From Musk’s talk: (Musk, for the record, had just flown in, and his jazzy SpaceX videos, e-mailed prior, for some reason couldn’t be coaxed to work. So he went a capella. Where Stern is straight-talking, go-getting American in his delivery, Musk’s South African background lends a British sensibility; soft spoken; very wry wit also).

  • The lessons of history, Musk said, are important in setting one’s own priorities, or that of a business. Looking back, the less important stuff falls away. Musk is talking big, big picture here, citing the emergence of single-celled life, the evolution of creatures with differentiated cells, and the transition of life from oceans to land being “important.” Where does SpaceX come in? He views life becoming multiplanetary as a similarly important moment — perhaps more important than the oceans-to-land transition, “because you have to travel hundreds of millions of miles across irradiated space to do it.” Musk says he’s happy to take payloads to the moon, but he’s most interested in Mars. “Mars is a real planet. There’s water almost everywhere, the red is iron oxide.” To get there, launch costs need to be at most $100 a pound, he believes (they’re at $1,000 a pound now).
  • “That’s why I’m into space. To advance the technology of space travel and set us on a path to make that happen.”
  • As far as what we should spend on going multiplanetary, Musk said maybe a quarter of a percent on GDP per year — less than what we spend on health care, but more than we spend on lipstick.
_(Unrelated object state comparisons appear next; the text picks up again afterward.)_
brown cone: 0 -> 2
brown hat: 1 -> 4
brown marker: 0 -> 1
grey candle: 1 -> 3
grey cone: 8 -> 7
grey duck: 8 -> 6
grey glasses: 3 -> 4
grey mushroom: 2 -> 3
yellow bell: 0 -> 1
  • Despite his leading Solar City and running a rocket company, Musk is dismissive the idea of space based solar power. “If anybody should be interested in it, it should be me,” Musk said. “But it totally doesn’t work.” The sun’s intensity in orbit is only about double that on a good spot on Earth, and you’d need to orbit equipment to convert photons to electrons and beam it down via microwave radiation, and then convert back to electrons on the ground. “Even if launch costs were free and you could teleport the equipment to Earth orbit–which would be awesome–it still doesn’t work. So we shouldn’t be thinking about it.”
  • The Falcon Heavy, which SpaceX recently announced, can lift 53 metric tons orbit, more than a Boeing 737 with passenger, luggage, fully loaded with fuel. “That’s double the capacity of the space shuttle, the Delta 4 heavy or any other rocket on Earth.” First flight is slated for 2013, he said.
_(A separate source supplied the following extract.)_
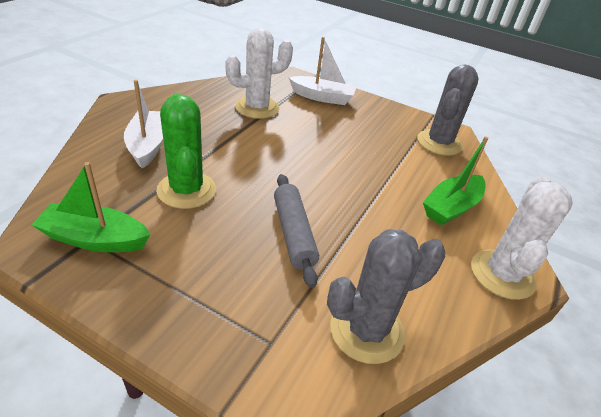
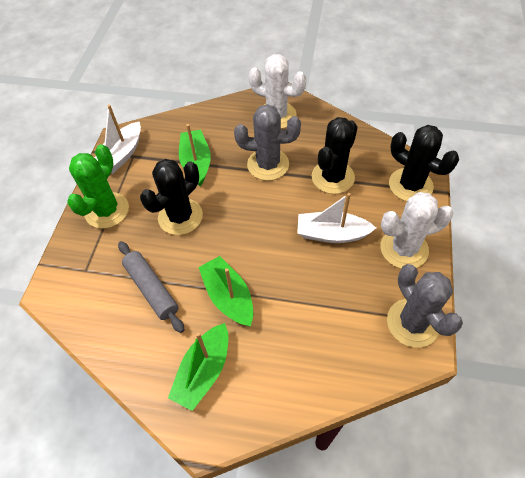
black cactus: 0 -> 3
green boat: 2 -> 3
  • The dream of truly inexpensive access to space depends on the creation of what Musk described as “a fully and rapidly reusable” orbit-class rocket. That is, the rocket becomes like the jet plane or the bicycle, which you don’t write off each time you ride it. If it can be done, one can amortize capital costs across “tens of thousands of trips,” making those costs “quite small.” So if a Falcon 9 launch costs $50 million and could fly 1,000 times, you’ve got a capital cost of $50,000 per flight, Musk said, plus propellant (propellant for a Falcon 9 costs about $150,000, equivalent of loading up a Boeing 757, he said).
  • SpaceX hopes to unveil something by the end of this year, Musk said. “But it’s quite tricky, because Earth’s gravity is quite strong.” No rocket has ever carried even 4 percent of its weight to orbit (I’ve described space-bound payloads as the equivalents cats in sedans). Usually it’s 2-3 percent of the total rocket-plus-payload weight that ends up in orbit, Musk explained. And if the rocket’s rapidly reusable, you’ll need to add reentry shielding on the upper stage, hardware for a deorbit burn, final velocity attenuation. . . “In all prior attempts, you come up with negative results. You get negative payload to orbit. Not very helpful,” Musk said.